At 11:05 AM -0500 2/10/98, Chris Nandor wrote:
>At 10.33 1998.02.10, Mark F. Murphy wrote:
>>Just for the record, I converted over a script which auto determines the
>>line feed seperator for a data file.  It broke under MacPerl because of
>>these escaped chars being reversed.  So now I must use \x0D\x0A instead if
>>I want to program around MacPerl's difference in the Perl community.
>
>So you want MacPerl to write text files in non-Mac format?  That makes no
>sense to me.

No... *read* *read* *read*.  Not write.  Though, sense perl is a general
tool used across many platforms, it makes sense to want to use perl to
write data in many different formats.

>\n is defined as "local line separator," not "Unix line separator."

Would you like to provide us all with where you got that definition from?
In every programming book I own, it says "newline".  Depending on what
terminal one is on, that could mean many things.

>It does what it is meant to do.  If you want to determine
>exactly \012, then don't use \n.  It is *wrong*.

I can see the ambiguity of \n... though it's always wise to use it as the
world understands it.  BBEdit understand what \n is..... so does
Codewarrior.  Since BBEdit and Codewarrior deal with cross platform issues,
they make sure to do the right thing.

Anything less in MacPerl just makes the Mac community look loony.... not to
mention going aginat the basic Mac philosophy of doing the "right thing"
for the user (as BBEdit and Codewarrior do).

>At 10.25 1998.02.10, Mark F. Murphy wrote:
>>I do plenty of development on the Mac... and it doesn't make "sense" to
>>switch around common escape characters that are pretty well defined in the
>>ascii namespace.
>
>No, \n is not a defined ASCII character.  That is where you are mistaken.

It has a translation in most programming langauges which use these escape
sequences to a particular ASCII character.

>You don't know what you are talking about.  This has been discussed at
>length, and no, there is no good way to do it at the moment.  If you think
>it can, the source is available; do it yourself and submit a patch.

You bet your *ss!

I'm in the process... it's not the highest priority on my plate.

However, I want perl to be a *full* level player on the Mac.  I want it to
do the *right* thing.  The current implmentation of perl on the Mac does
not do the right thing.

One can't even talk about these issues on this forum without someone
chanting the matra "It can't be done".  About the only thing I've been able
to tell is that teh developer isn't interested in spending any more time on
this particular issue.... not that it *can't* be done.
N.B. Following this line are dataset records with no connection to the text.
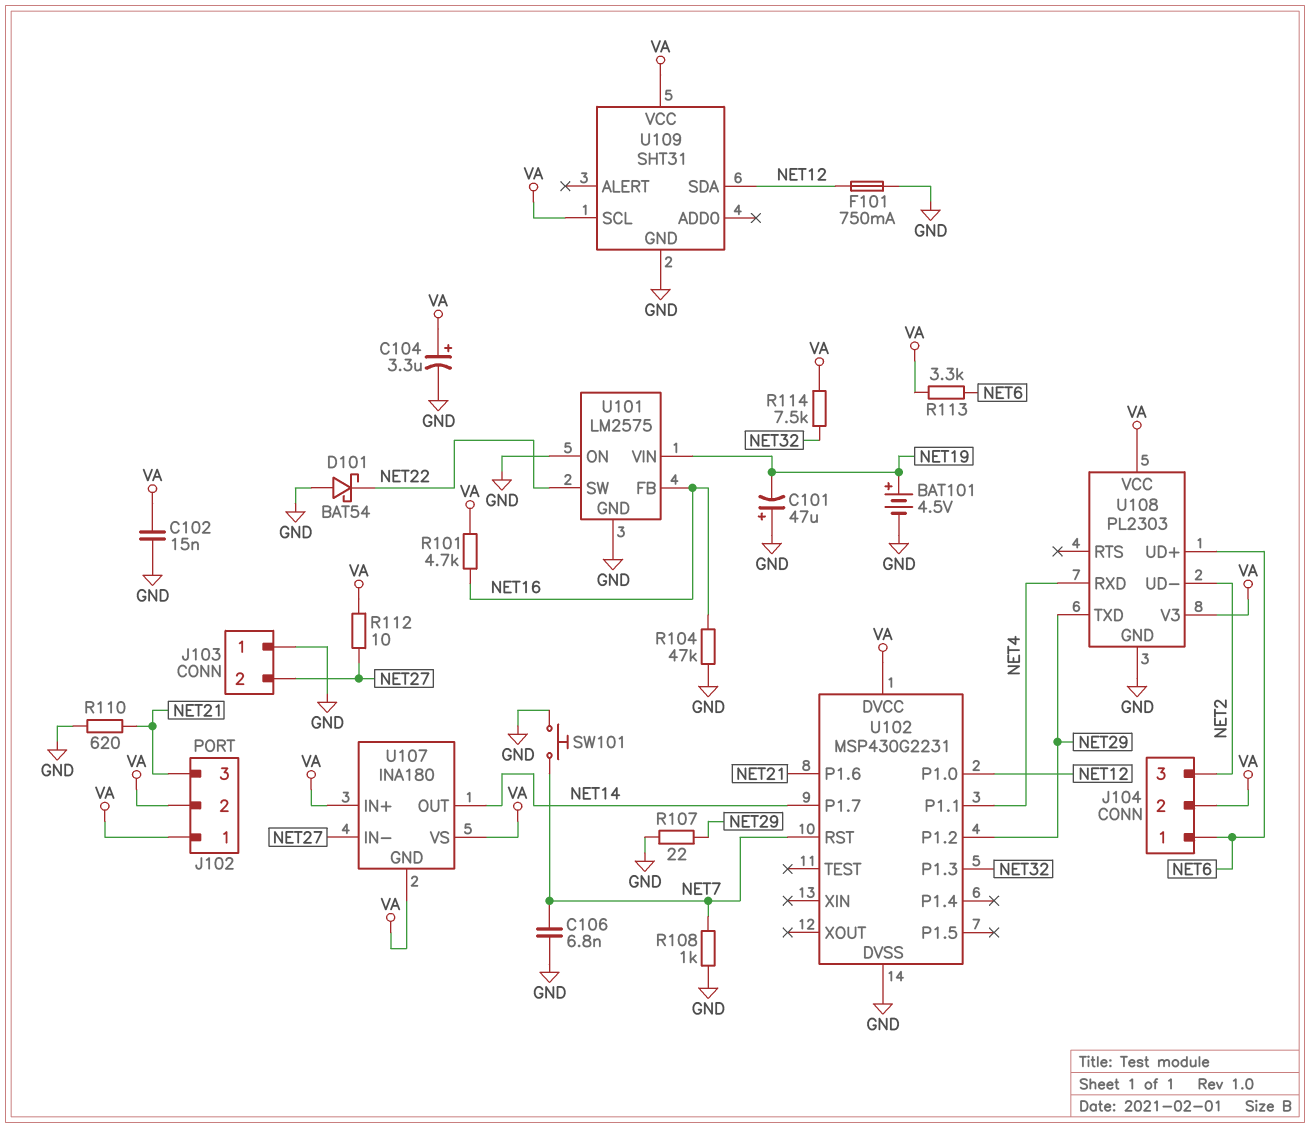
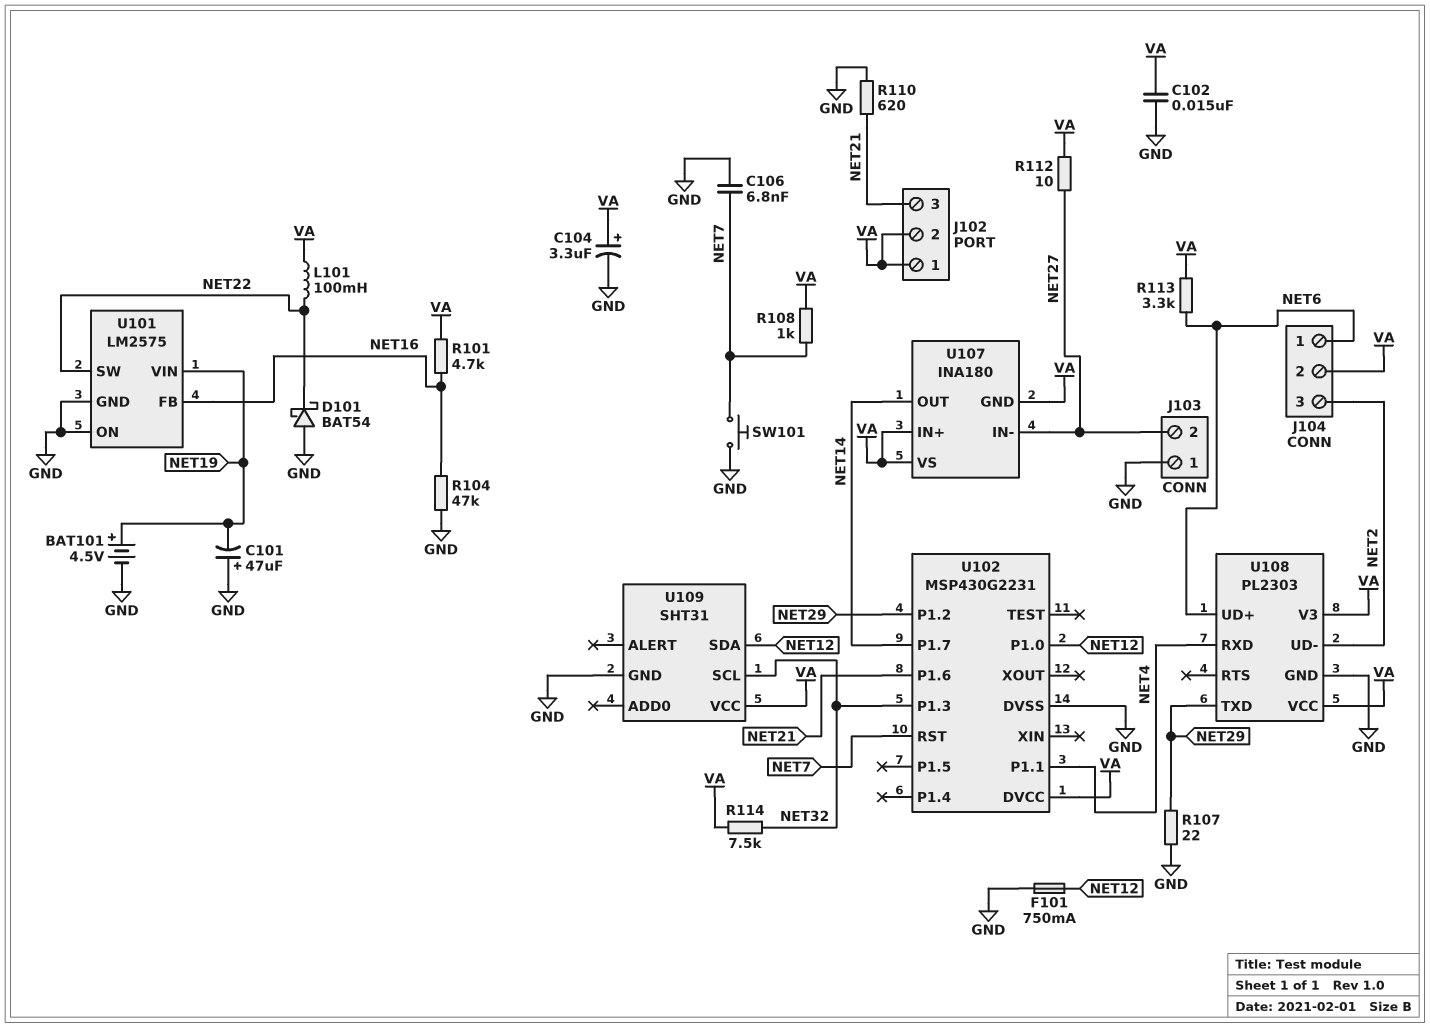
L101: none -> 100mH (NET22, VA)
R108: 1k (GND, NET7) -> 1k (NET7, VA)
U109 pin SCL: VA -> NET32

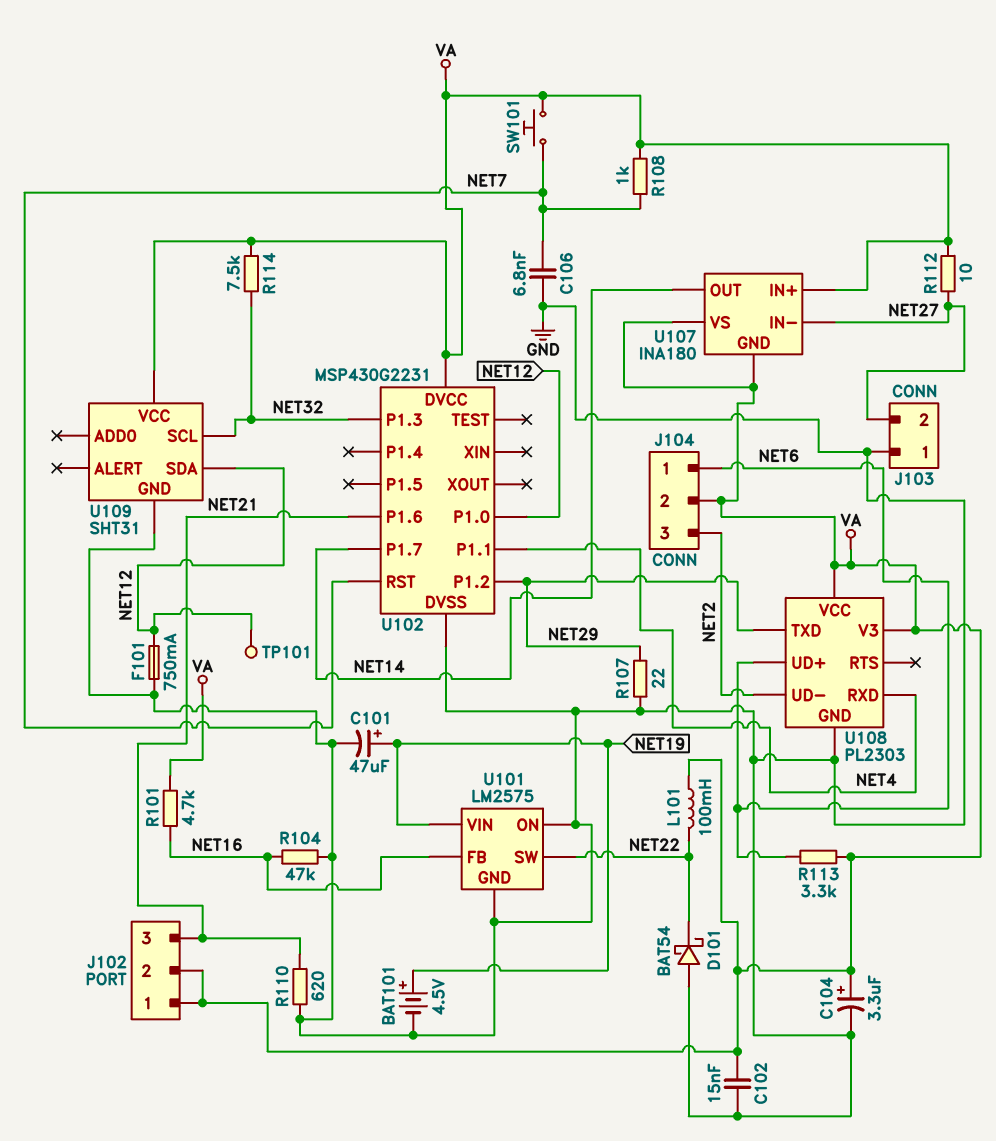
C101: 47uF (plus GND, minus NET19) -> 47uF (plus NET19, minus GND)
SW101: button (GND, NET7) -> button (NET7, VA)
TP101: none -> test point (NET12)

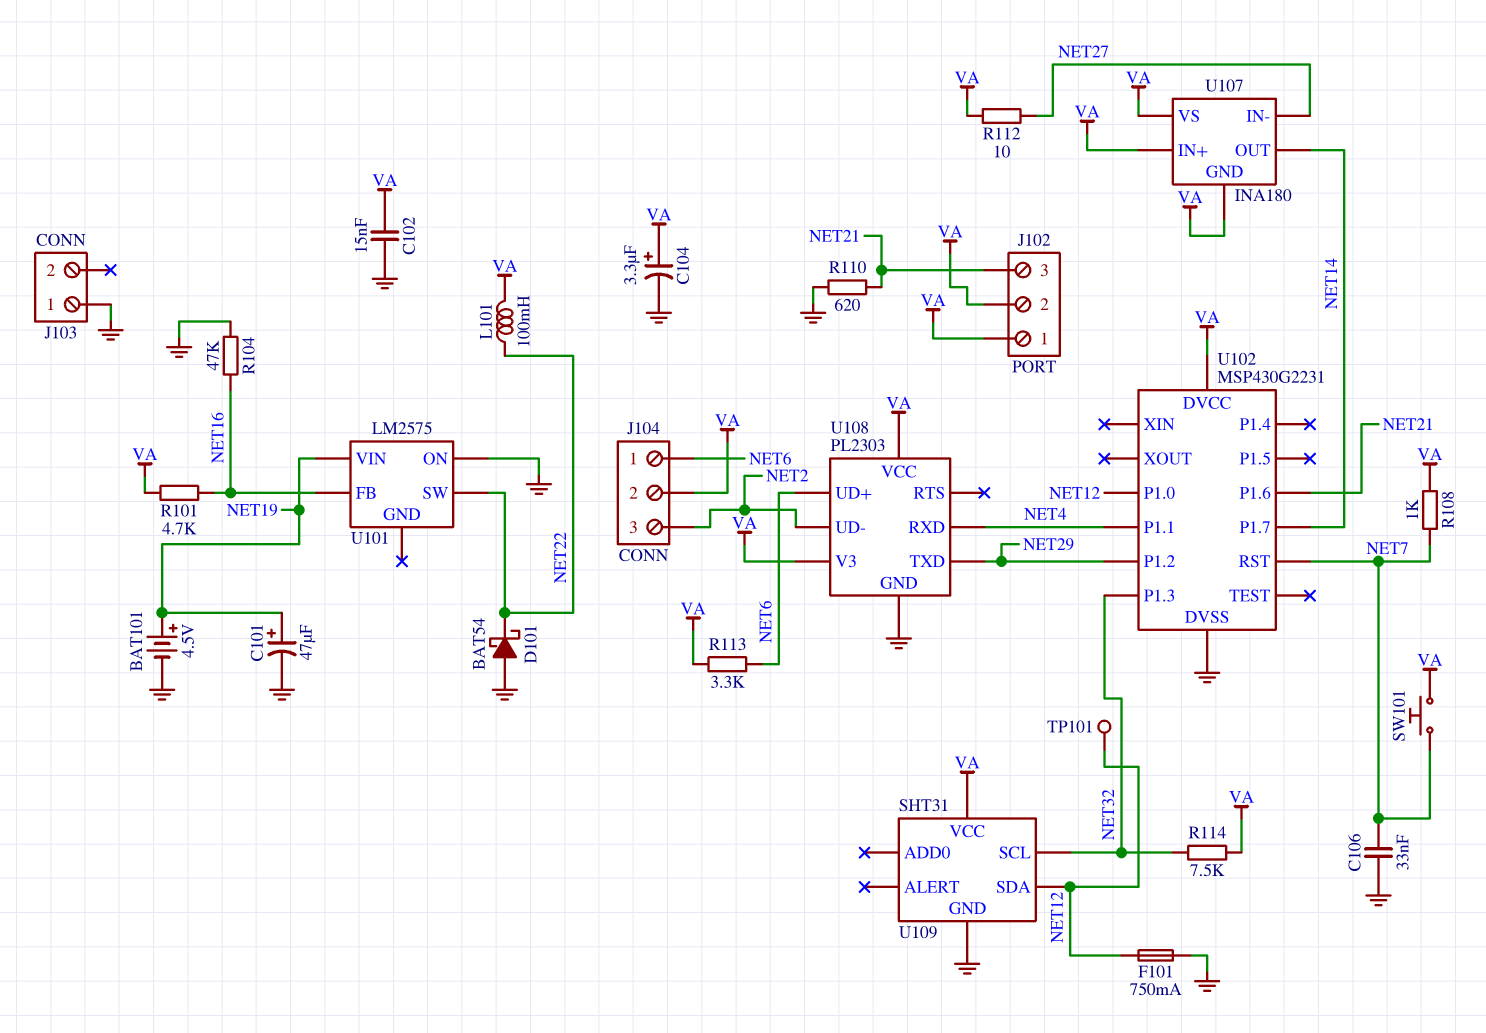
C106: 6.8nF (GND, NET7) -> 33nF (GND, NET7)
J103 pin 2: NET27 -> none
R107: 22 (GND, NET29) -> none
U101 pin GND: GND -> none

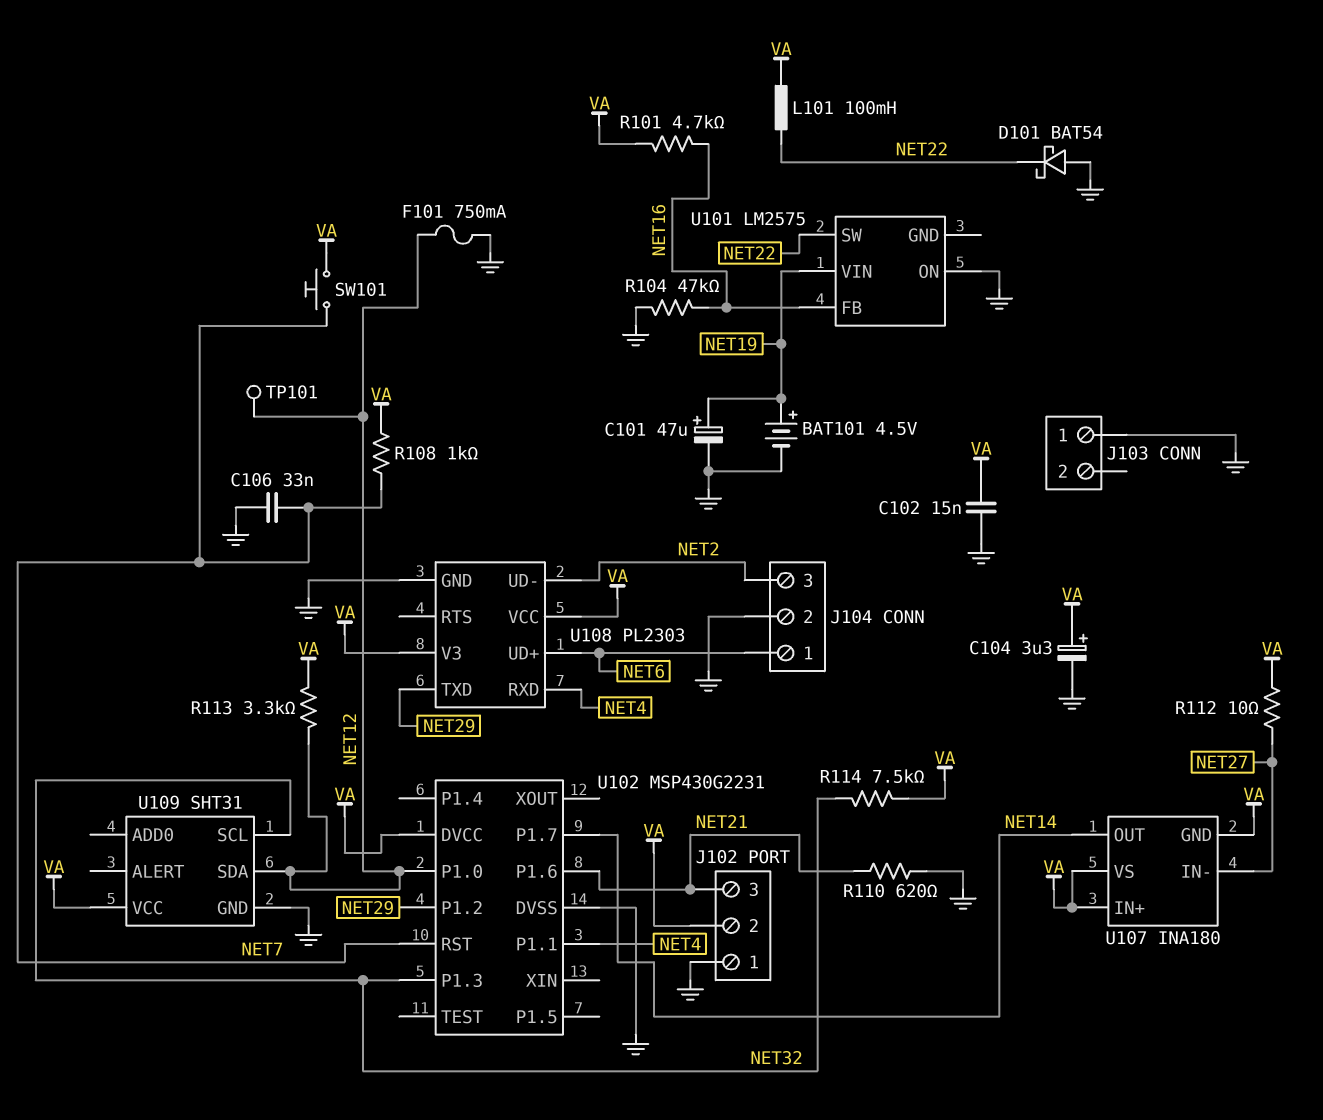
J102 pin 1: VA -> GND
J104 pin 2: VA -> GND
R113: 3.3k (NET6, VA) -> 3.3k (NET12, VA)

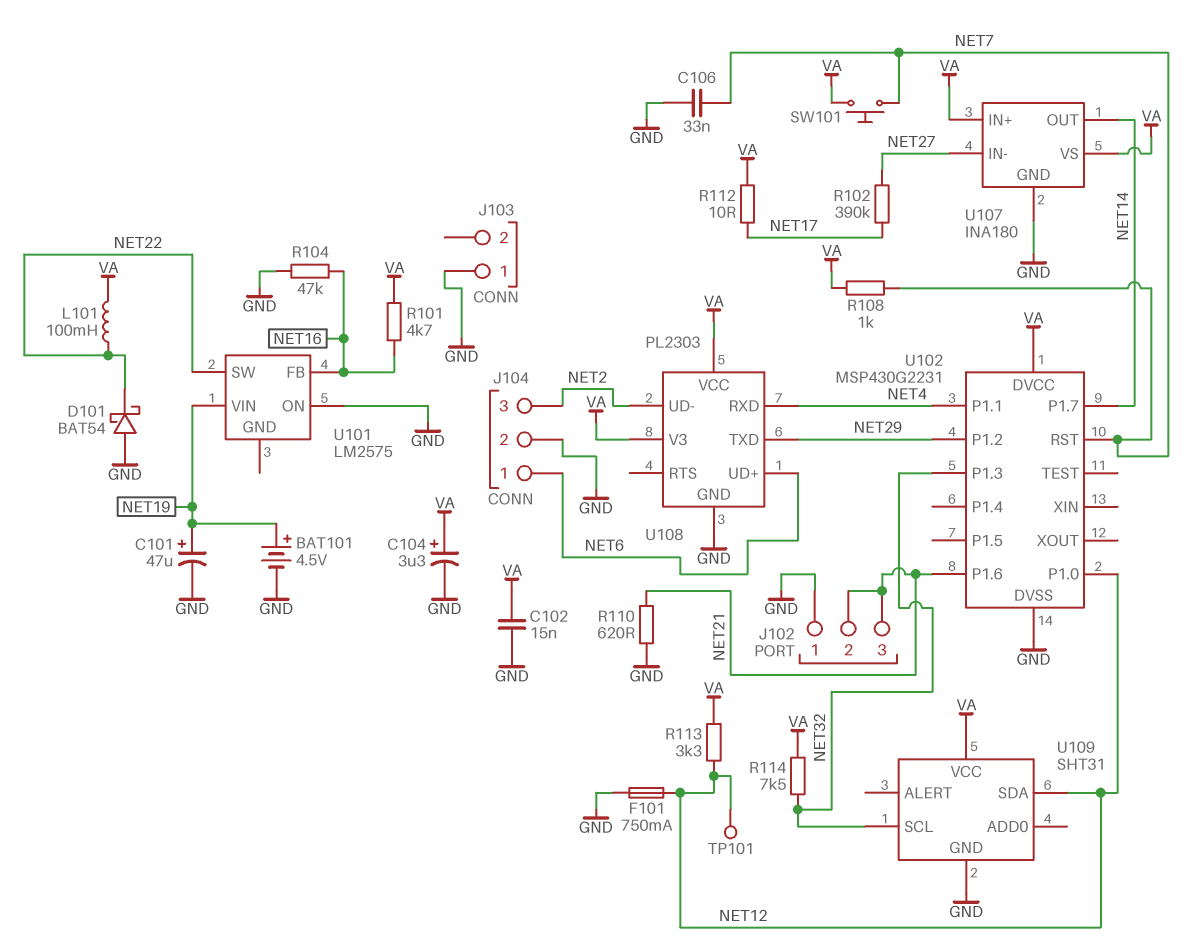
J102 pin 2: VA -> NET21
R102: none -> 390k (NET17, NET27)
R112: 10 (NET27, VA) -> 10 (NET17, VA)
U107 pin GND: VA -> GND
>I am trying not to flame here, but you are being insulting and hardheaded
>about something that has already been gone over before, you continue to
>assert your error is correct, and Matthias last time sent a lengthy post
>about why it is the way it is and about how this discussion is OVER, not to
>be brought up again.  Please do NOT respond to the list about this.  I am
>resending Matthias' previous post.

Well... we'll see what the *market* has to say about it.
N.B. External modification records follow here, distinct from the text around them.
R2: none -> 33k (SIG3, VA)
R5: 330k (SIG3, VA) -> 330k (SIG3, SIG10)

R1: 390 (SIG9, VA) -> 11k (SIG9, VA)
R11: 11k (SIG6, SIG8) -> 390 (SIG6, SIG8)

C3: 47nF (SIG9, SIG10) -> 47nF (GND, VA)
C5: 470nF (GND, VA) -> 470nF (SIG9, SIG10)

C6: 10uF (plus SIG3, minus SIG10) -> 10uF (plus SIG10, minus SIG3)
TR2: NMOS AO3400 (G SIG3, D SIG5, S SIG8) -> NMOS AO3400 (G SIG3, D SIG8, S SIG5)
I dream of a day when someone will be able to get a perl script from a unix
system and it will just *work* on the Mac (with respect to line endings and
the like).  No application mem limit... no single script at a time limit...
etc.

It's not that it can't be done... it's that Matthias doesn't have the time
(or the inclination) to do so from what I can tell from the posts I've read.

And... it's only insulting if some of you aren't open to talk about ideas
and ways to *make* it happen.

But the best proof is to do it oneself... and that's what I intend to do.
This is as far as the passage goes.